IBM® POWER9TM systems include a new GZIP based hardware accelerator that is supported on AIX 7.2. This article presents the technology, how to utilize it, and a performance study showing a significant speedup of compression when utilizing the hardware accelerator.
A new zlib library, the pigz command, and a new xgzip command is available on AIX® 7.2 that transparently utilize the accelerator significantly accelerating zlib-based compression. The new zlibNX library is available on the AIX expansion pack, pigz is available in the AIX Toolbox for Linux Applications, and the new xgzip command is available from the AIX web download packs. pigz and xgzip transparently take advantage of the accelerator when available through the use of zlibNX.
Contributors: @NICK STILWELL, @Brian F. Veale, @Arnold Flores, and @Carl Burnett
Hardware Acceleration on POWER9 Systems
Each processor chip in a POWER9 server has an on-chip “nest” accelerator called the NX unit that provides specialized functions for general data compression, gzip compression, encryption, and random number generation.

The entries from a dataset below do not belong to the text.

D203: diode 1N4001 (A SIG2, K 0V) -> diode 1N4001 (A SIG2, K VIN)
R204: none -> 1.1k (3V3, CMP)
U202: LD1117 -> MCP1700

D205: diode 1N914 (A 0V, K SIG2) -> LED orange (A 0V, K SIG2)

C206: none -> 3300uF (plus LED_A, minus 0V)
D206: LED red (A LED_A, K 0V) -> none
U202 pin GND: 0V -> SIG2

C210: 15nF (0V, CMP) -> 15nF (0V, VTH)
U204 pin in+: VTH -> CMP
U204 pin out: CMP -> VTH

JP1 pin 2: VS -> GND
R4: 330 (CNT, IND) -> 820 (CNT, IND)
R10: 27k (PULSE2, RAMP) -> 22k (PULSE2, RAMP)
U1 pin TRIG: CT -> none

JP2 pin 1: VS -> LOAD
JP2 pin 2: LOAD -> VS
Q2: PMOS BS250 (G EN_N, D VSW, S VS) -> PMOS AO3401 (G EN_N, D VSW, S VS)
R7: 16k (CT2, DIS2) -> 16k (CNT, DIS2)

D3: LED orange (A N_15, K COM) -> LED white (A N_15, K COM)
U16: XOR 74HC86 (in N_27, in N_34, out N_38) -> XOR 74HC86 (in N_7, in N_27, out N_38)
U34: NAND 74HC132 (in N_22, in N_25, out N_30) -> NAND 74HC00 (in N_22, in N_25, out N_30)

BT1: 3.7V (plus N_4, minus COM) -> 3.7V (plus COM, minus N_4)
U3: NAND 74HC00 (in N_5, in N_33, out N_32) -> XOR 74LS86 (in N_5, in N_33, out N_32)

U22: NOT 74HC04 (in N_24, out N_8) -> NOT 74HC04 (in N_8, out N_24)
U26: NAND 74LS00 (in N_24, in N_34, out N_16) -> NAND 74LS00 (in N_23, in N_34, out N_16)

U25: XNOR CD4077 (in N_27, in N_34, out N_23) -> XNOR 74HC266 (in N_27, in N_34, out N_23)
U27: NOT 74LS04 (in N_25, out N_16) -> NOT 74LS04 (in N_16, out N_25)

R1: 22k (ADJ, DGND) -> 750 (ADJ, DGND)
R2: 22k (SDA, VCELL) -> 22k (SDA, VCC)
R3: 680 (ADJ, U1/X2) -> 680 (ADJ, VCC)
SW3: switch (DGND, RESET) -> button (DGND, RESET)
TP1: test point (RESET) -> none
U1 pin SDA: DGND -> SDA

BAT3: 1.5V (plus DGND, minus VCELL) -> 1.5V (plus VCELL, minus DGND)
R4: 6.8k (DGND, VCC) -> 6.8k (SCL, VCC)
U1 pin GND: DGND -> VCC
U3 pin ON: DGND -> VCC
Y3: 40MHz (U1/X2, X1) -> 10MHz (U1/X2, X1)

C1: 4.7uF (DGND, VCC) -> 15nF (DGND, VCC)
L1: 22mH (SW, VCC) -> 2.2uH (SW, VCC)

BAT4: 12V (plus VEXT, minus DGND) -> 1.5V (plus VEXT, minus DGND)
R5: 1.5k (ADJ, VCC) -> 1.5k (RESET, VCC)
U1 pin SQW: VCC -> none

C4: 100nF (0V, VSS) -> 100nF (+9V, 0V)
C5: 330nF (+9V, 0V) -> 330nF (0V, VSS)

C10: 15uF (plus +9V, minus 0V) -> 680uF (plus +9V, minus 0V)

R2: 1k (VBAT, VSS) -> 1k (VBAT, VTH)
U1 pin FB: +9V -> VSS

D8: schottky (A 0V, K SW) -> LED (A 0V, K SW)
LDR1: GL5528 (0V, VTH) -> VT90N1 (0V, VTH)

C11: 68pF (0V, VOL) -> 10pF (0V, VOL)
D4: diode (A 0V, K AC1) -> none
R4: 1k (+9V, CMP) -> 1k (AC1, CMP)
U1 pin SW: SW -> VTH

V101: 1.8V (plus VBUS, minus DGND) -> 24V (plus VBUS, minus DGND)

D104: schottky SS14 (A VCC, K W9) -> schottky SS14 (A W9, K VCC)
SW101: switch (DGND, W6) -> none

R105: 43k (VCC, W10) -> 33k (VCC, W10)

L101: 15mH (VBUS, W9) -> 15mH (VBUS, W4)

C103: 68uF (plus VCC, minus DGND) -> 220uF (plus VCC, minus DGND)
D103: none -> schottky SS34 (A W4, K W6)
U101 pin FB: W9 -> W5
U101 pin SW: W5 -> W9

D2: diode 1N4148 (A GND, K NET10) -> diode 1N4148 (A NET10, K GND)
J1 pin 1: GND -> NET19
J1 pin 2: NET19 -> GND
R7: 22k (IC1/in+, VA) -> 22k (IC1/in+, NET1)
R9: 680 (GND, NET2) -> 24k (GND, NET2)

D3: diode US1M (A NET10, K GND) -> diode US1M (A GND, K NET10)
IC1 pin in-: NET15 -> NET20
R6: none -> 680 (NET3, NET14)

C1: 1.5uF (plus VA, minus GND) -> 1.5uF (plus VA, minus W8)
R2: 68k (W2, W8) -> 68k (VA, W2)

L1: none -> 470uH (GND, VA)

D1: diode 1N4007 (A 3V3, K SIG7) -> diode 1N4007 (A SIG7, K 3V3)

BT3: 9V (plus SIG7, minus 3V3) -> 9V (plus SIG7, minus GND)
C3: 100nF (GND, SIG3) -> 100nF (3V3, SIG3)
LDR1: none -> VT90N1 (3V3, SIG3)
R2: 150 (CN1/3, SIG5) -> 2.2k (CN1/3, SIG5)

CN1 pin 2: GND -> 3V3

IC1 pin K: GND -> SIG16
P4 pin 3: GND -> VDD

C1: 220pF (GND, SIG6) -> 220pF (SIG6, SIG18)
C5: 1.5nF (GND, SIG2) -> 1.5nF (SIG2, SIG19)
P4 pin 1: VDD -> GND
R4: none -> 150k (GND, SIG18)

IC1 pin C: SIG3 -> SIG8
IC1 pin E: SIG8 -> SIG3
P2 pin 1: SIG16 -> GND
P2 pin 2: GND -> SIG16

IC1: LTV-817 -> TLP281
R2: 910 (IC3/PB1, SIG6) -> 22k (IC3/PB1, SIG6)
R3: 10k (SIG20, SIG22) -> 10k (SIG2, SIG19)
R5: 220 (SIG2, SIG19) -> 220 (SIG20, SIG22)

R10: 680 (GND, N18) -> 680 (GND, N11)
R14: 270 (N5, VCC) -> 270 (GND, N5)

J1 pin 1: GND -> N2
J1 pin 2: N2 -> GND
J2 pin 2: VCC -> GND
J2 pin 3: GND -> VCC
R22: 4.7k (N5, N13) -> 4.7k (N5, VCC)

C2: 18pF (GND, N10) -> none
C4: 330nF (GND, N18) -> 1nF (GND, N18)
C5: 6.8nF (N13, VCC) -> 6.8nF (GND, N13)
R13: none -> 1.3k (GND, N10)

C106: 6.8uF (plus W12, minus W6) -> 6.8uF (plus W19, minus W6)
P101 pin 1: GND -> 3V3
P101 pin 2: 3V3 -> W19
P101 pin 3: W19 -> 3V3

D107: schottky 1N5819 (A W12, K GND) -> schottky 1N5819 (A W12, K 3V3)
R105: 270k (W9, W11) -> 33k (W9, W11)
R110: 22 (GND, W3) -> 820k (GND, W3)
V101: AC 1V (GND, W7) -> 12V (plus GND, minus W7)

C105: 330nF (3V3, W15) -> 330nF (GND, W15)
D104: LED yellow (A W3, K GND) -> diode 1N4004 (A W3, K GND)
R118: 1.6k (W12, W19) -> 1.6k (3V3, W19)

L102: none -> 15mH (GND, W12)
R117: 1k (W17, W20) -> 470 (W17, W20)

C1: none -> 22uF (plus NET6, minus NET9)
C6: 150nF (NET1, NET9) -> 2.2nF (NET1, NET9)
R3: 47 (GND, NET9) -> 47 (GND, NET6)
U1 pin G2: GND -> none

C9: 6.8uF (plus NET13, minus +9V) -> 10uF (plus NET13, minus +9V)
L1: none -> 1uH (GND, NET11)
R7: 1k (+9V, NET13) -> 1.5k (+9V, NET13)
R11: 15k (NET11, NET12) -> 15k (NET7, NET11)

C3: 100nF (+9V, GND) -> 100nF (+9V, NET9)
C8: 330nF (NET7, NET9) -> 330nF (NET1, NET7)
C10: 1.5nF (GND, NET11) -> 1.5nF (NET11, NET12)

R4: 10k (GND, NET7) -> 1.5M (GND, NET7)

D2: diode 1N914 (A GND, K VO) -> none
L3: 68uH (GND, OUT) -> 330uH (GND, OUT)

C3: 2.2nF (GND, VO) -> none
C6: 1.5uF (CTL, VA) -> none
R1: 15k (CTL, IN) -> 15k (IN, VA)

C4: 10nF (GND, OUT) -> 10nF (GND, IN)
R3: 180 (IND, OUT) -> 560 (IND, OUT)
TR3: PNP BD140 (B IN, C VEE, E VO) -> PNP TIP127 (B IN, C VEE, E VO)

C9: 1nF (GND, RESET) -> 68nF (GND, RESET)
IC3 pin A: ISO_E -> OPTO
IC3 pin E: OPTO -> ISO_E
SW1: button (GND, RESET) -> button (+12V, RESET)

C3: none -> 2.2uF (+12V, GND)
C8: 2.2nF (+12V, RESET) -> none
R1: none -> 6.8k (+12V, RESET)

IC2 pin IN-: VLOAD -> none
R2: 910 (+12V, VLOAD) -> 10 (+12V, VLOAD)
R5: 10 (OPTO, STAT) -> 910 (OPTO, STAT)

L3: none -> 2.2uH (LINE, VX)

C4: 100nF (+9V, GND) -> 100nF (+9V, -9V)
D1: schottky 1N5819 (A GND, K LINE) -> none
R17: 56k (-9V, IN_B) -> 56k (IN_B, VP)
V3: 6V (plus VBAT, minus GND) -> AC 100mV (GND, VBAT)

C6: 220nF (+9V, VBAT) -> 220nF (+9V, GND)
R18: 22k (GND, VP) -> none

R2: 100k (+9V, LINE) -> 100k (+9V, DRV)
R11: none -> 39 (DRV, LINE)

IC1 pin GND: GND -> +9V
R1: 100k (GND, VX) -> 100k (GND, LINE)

These accelerators are used transparently across the systems software stack to speed up operations related to Live Partition Migration, IPSec, JFS2 Encrypted File Systems, PKCS11 encryption, and random number generation through /dev/urandom.
The on-chip NX GZIP accelerator on POWER9 systems implements a high throughput deflate format (RFC 1951) compression engine capable of performing the equivalent work of tens to hundreds of cores.
Acceleration of zlib and gzip operations on AIX
The zlib open source library is a widely used lossless data compression library that implements the DEFLATE (RFC1951), zlib (RFC1950), and gzip (RFC1952) compression formats through software algorithms.
AIX 7.2 Technology Level 4 delivers a new zlibNX library and xzgip command that uses NX gzip compression acceleration when running on POWER9 servers starting with server firmware FW940 allowing for faster compression of files and speedup of middle-ware and applications that either dynamically link to the zlib library or are modified to use the new library.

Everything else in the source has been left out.